Ваше стихотворение о мече <…> мне очень понравилось именно старинностью. Но я вообще люблю такое: замки, гербы, мечи. Мне только не очень понравились две последние строфы, но, может быть, я и ошибаюсь, м.б., закончить без них или приписать еще одну без всяких дев <…>.

Я вижусь с одной дамой, женой покойного издателя[111]. Еще в России он знал всех больших поэтов, и в расцвет парижской эмигрантской жизни у них встречались многие. Она говорит, что все вечно переругивались, завидовали, шипели. И все это ушло…

А впрочем, может быть, люди ушли, а написанное как-никак осталось. Будет ли ему место под солнцем? Где?

Большое спасибо за китайскую Богоматерь и за портрет владыки Иоанна. Этот человек встречался и Вам, и мне (и многим) в самые незабываемые минуты <…>.

И я сама, и квартира по-прежнему в мерзком виде. Первое угнетает мужа, второе — меня. Но даже не очень. Мне так надоело вечно устраиваться «на пока», не всерьез <…>.

 

 

Марта 1971. Париж

 

 

Милая Мэри, спасибо за чудное стихотворение Ивана Елагина[112]. Кажется, из всех заграничных поэтов я начинаю его «залюбливать» больше всего.

Мы опять переезжаем. Опять нападает истерика <…> я буквально болею. К тому же в последнее время у меня завязались разные интересные знакомства. Вижусь с Можайской[113], с Прегель[114], познакомилась с Шаховской[115], ей, как она говорит, понравился мой не то очерк, не то «некролог» об одном таитянском художнике (русском)[116], она собирается его напечатать. И еще просила что-нибудь присылать. Паршиво только то, что я всегда считаюсь светской дамой, так как муж иностранец, и сразу же мне предлагают отказаться от газеты в пользу бедных. От газеты-то я откажусь, так как неизвестно, сколько я буду писать, — опять ведь придется устраиваться и переворачивать старый дом и сваленные ящики с вещами, когда-то ведь надо это сделать, но в принципе это начинает меня расстраивать.

<…>

Хорошо бы и для моего престижа в доме иметь хоть маленькие, заработанные самой деньги. Но, конечно, с «Русской мысли», а тем более с «Возрождения», много не наберешь. А пока не выясним окончательно, где же будем жить, нечего вообще и начинать ничего такого.
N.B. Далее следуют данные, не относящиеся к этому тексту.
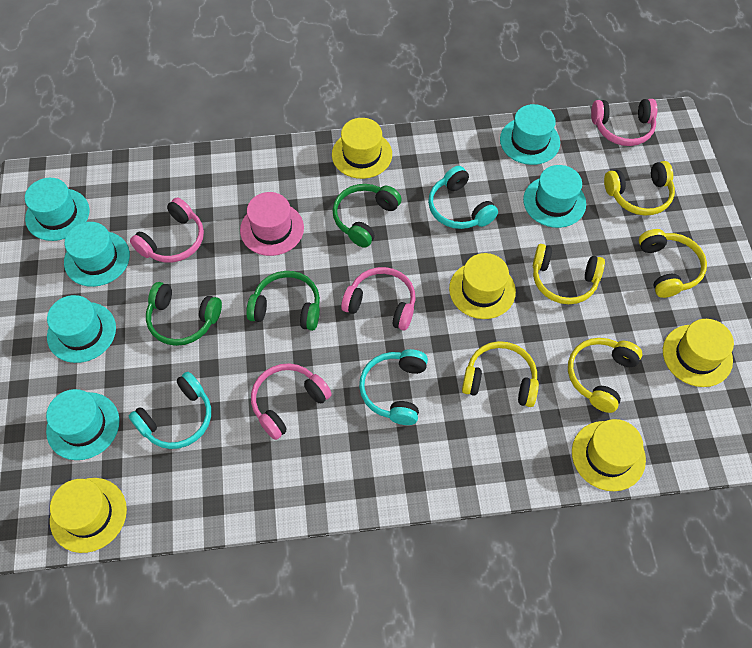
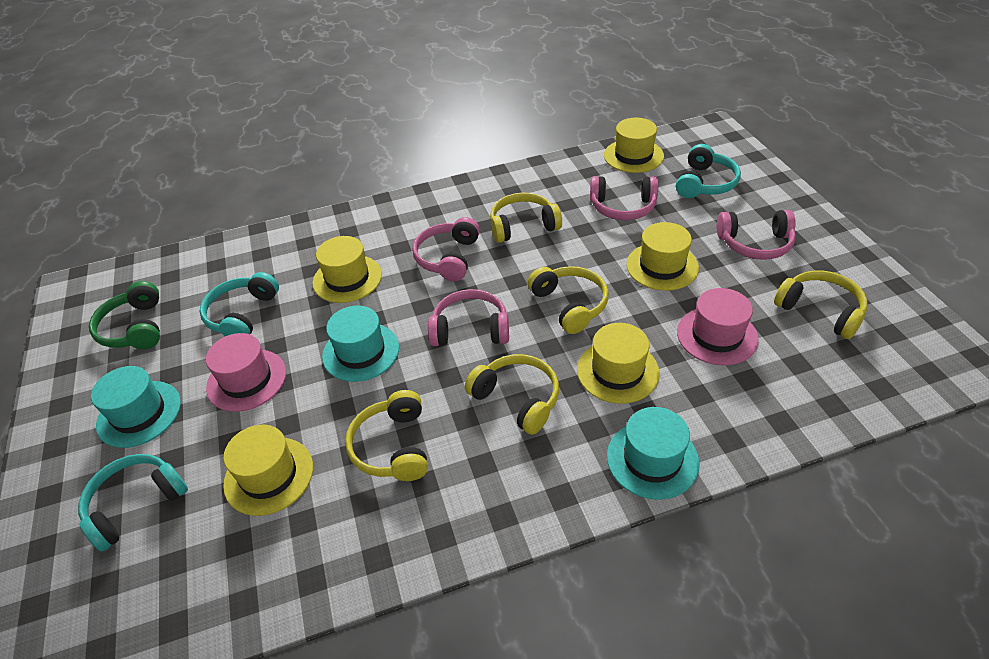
green headphones: 3 -> 1
pink hat: 1 -> 2
turquoise hat: 6 -> 3

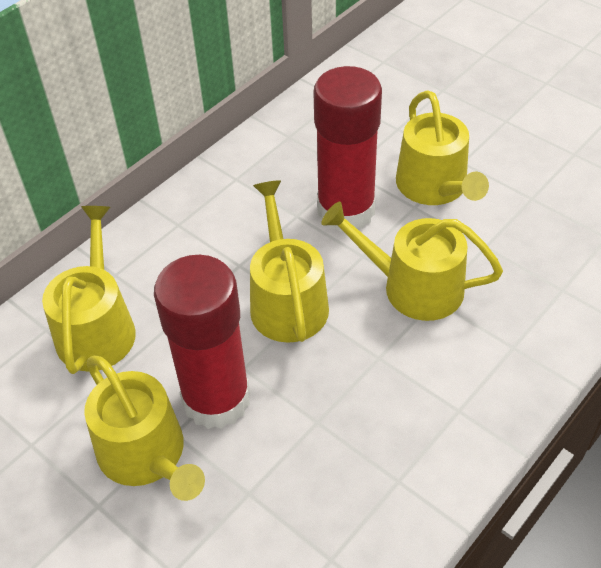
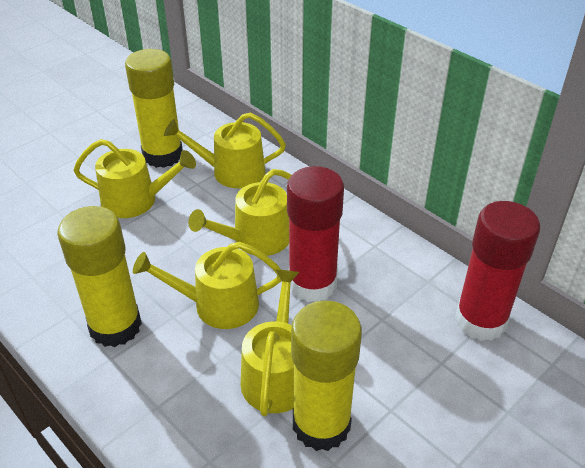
yellow glue stick: 0 -> 3

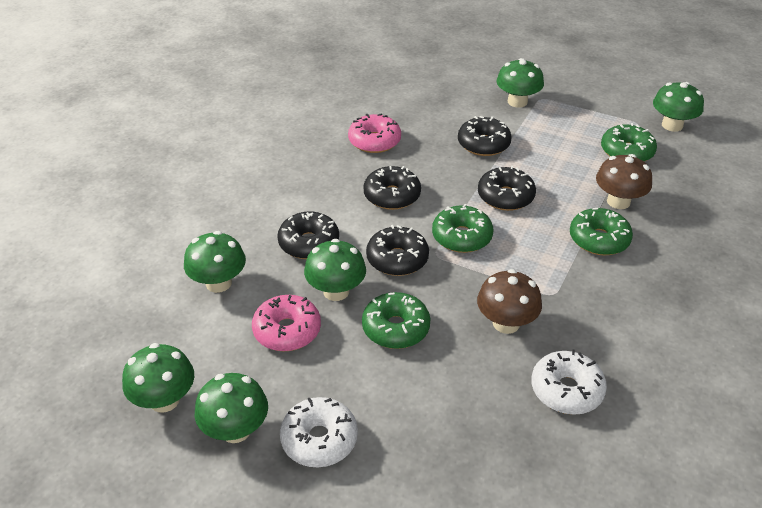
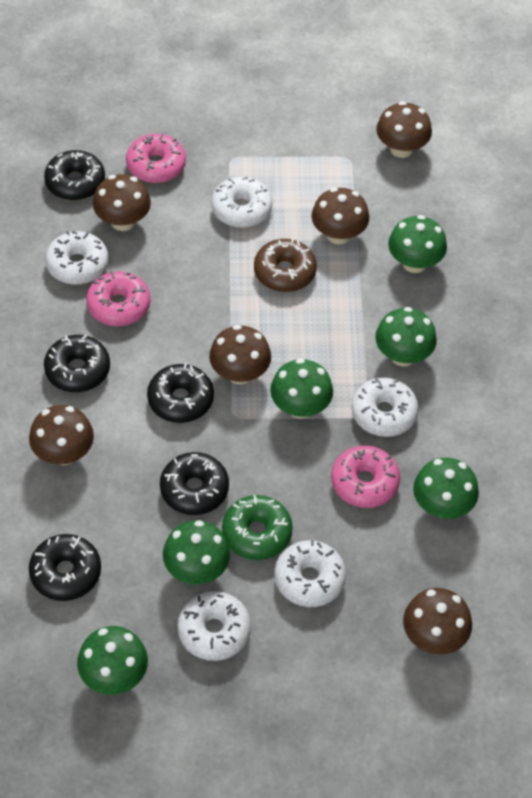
brown donut: 0 -> 1
brown mushroom: 2 -> 6
green donut: 4 -> 1
pink donut: 2 -> 3
white donut: 2 -> 5

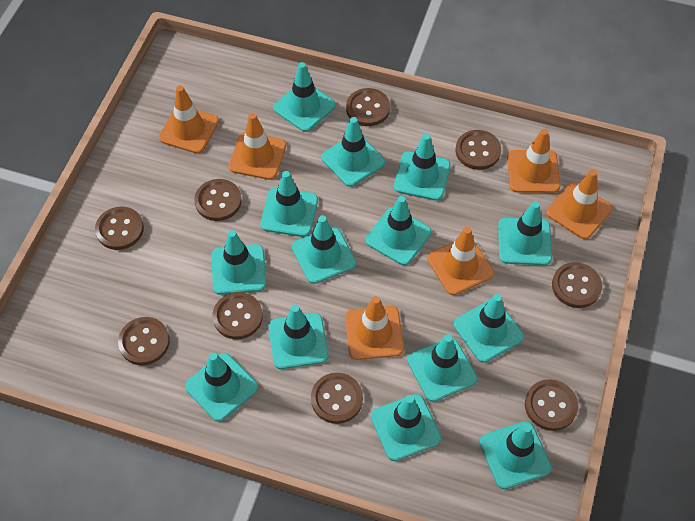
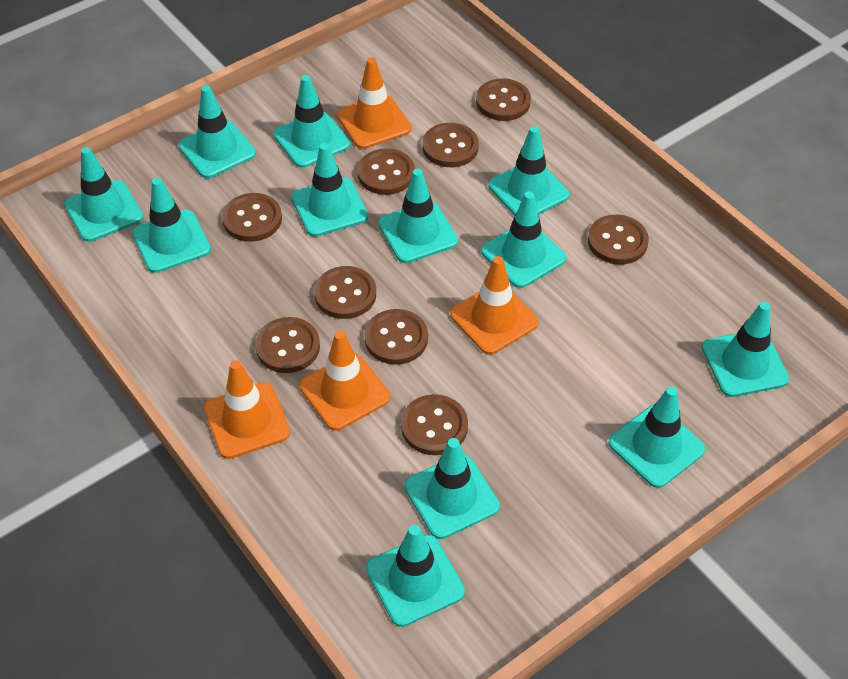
orange traffic cone: 6 -> 4
turquoise traffic cone: 14 -> 12

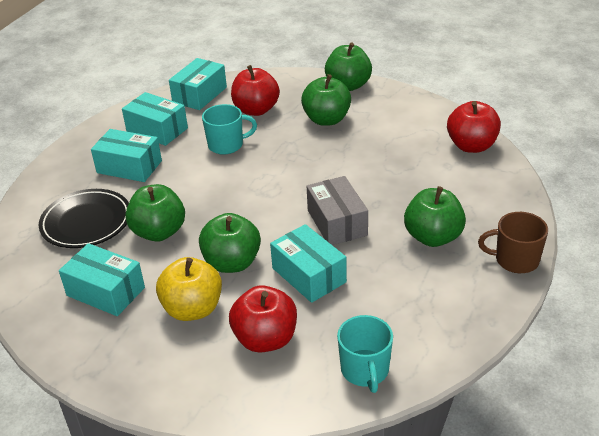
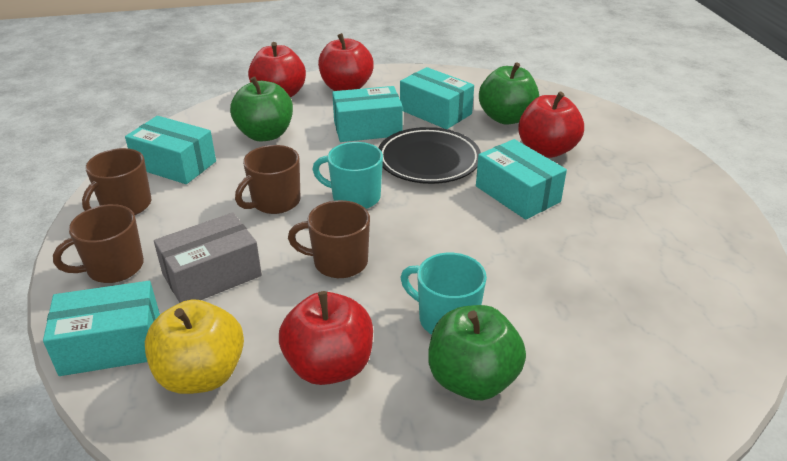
brown mug: 1 -> 4
green apple: 5 -> 3
red apple: 3 -> 4

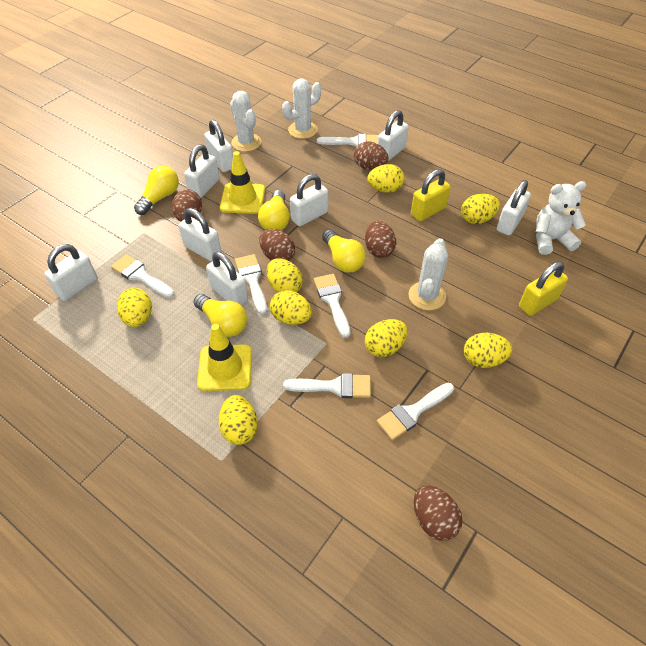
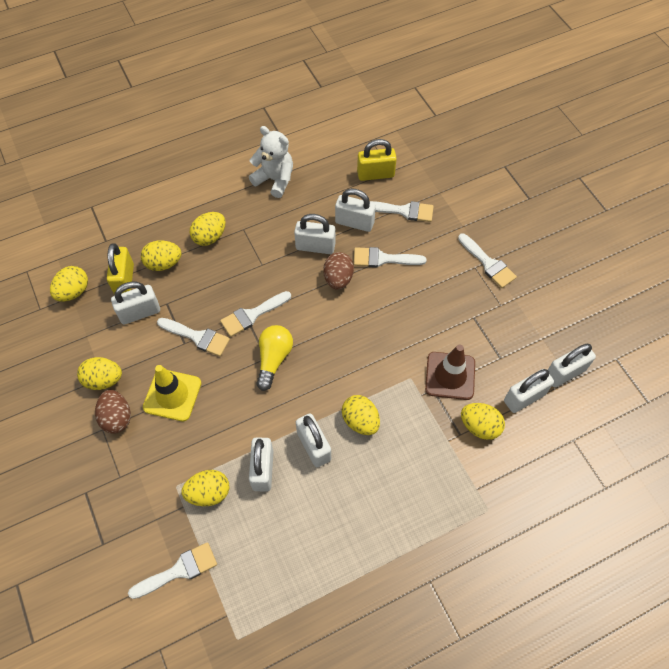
brown egg: 5 -> 2
brown traffic cone: 0 -> 1
white cactus: 3 -> 0
white padlock: 8 -> 7
yellow egg: 8 -> 7
yellow light bulb: 4 -> 1
yellow traffic cone: 2 -> 1

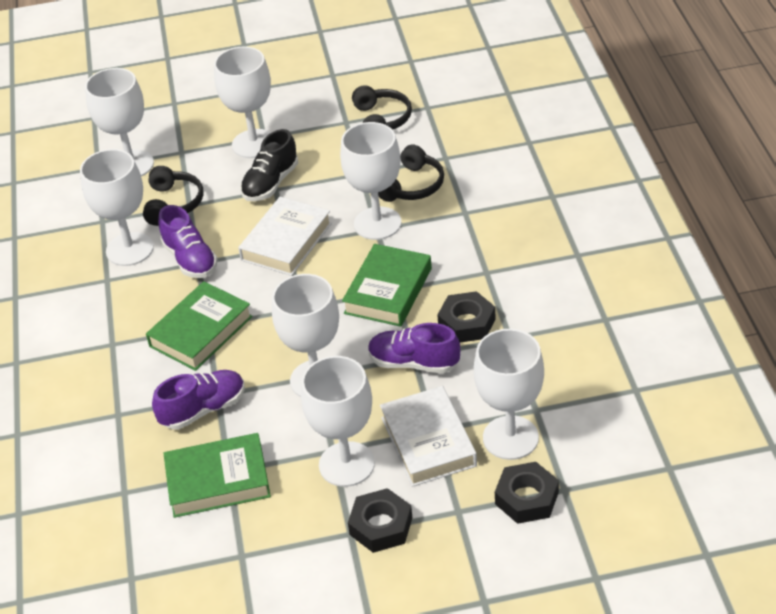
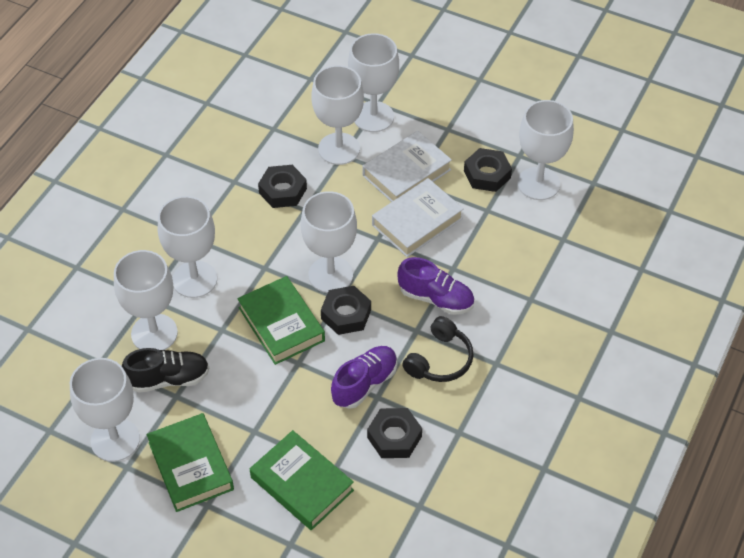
black headphones: 3 -> 1
black nut: 3 -> 4
purple shoe: 3 -> 2

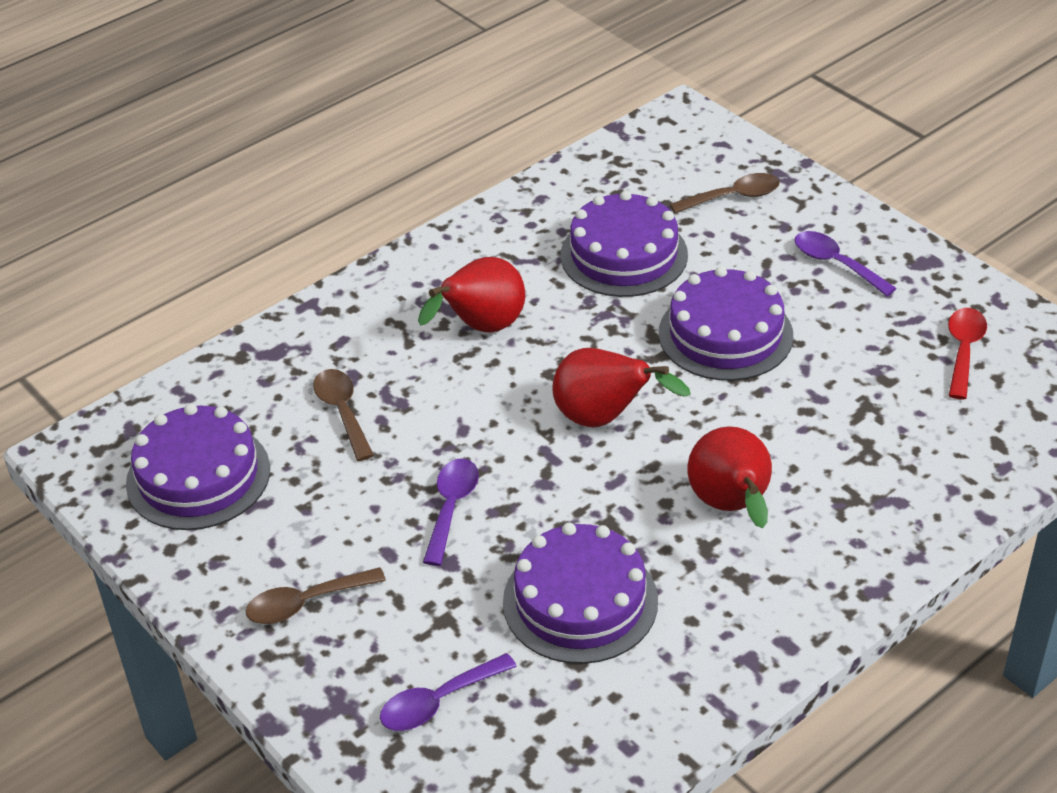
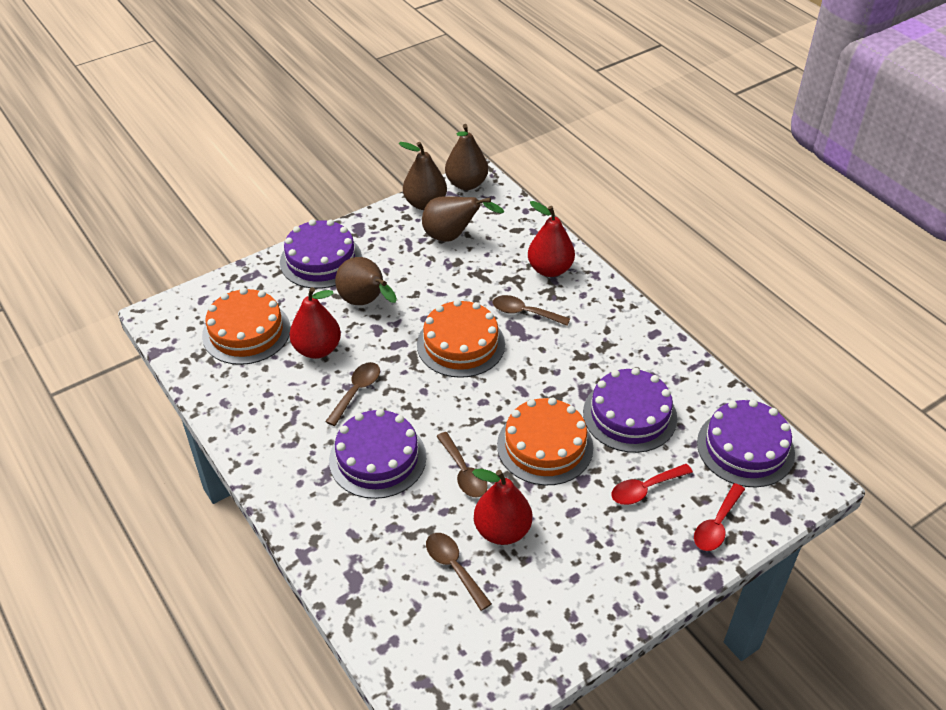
brown pear: 0 -> 4
brown spoon: 3 -> 4
orange cake: 0 -> 3
purple spoon: 3 -> 0
red spoon: 1 -> 2

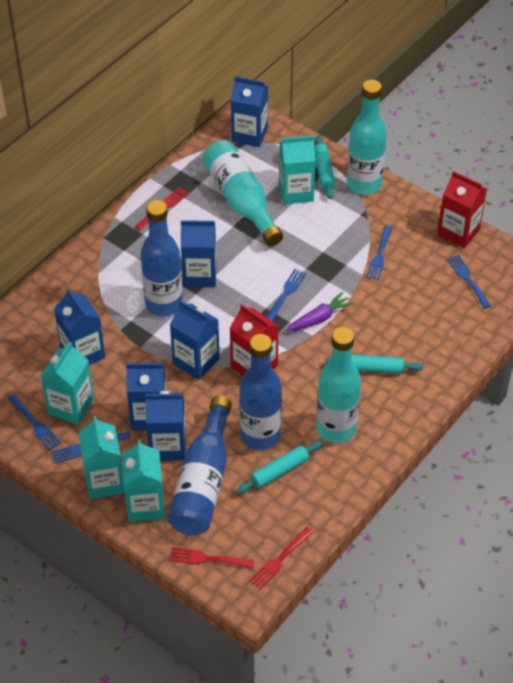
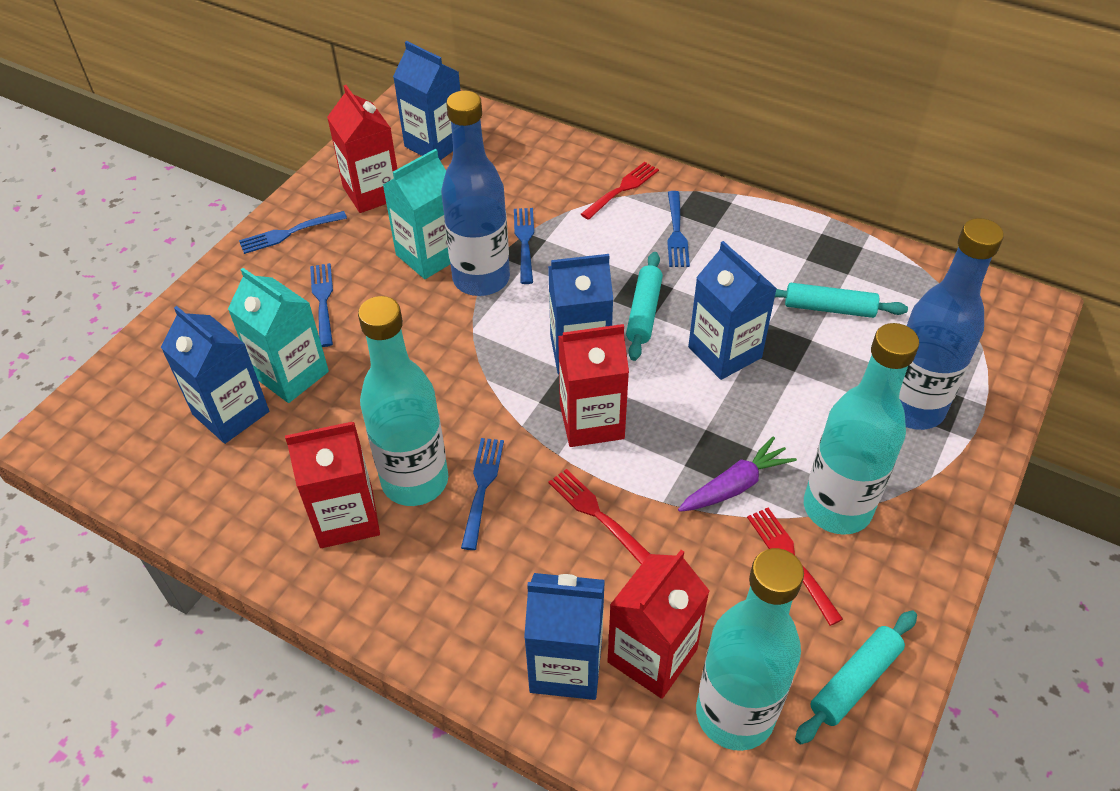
blue bottle: 3 -> 2
blue carton: 6 -> 5
red carton: 2 -> 4
turquoise carton: 4 -> 2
Нашли мы было чудную квартирку около Парижа. Идеал: леса вокруг, замок даже, недалеко и Париж, пожалуйста, садись и поезжай. Нет, не хочет, да и дороговато все около Парижа. А в самом — и подавно.

В общем, пишите мне после 30 марта в Марсель. Мой муж покончил со своей службой в прошлую пятницу.

<…>

Можайская водила меня на день рождения Бориса Зайцева. Было очень много народу — актеры и писатели, со многими познакомилась. В том числе и с Терапиано[117], который мне сказал, что из-за меня должен был выдержать войну. Там была и Одоевцева. И очень старалась выяснить: обижена я или нет. И почему не прислала стихов.

Дело в том, что перед самым отъездом в Россию я получила от нее письмо с предложением дать стихи для «Возрождения». Ее выбрали собирать разных поэтов для отдела поэзии. Вы, наверное, об этом знаете. А у меня даже не было времени ей ответить, и я ответила только по приезде, когда уже было поздно — в первую книгу. И стихов не послала, так как они где-то завалены и некогда их «почистить». Она решила, что я все еще обижаюсь. Мне было очень смешно от таких сложных переживаний, но стихов я все же еще не послала <…>.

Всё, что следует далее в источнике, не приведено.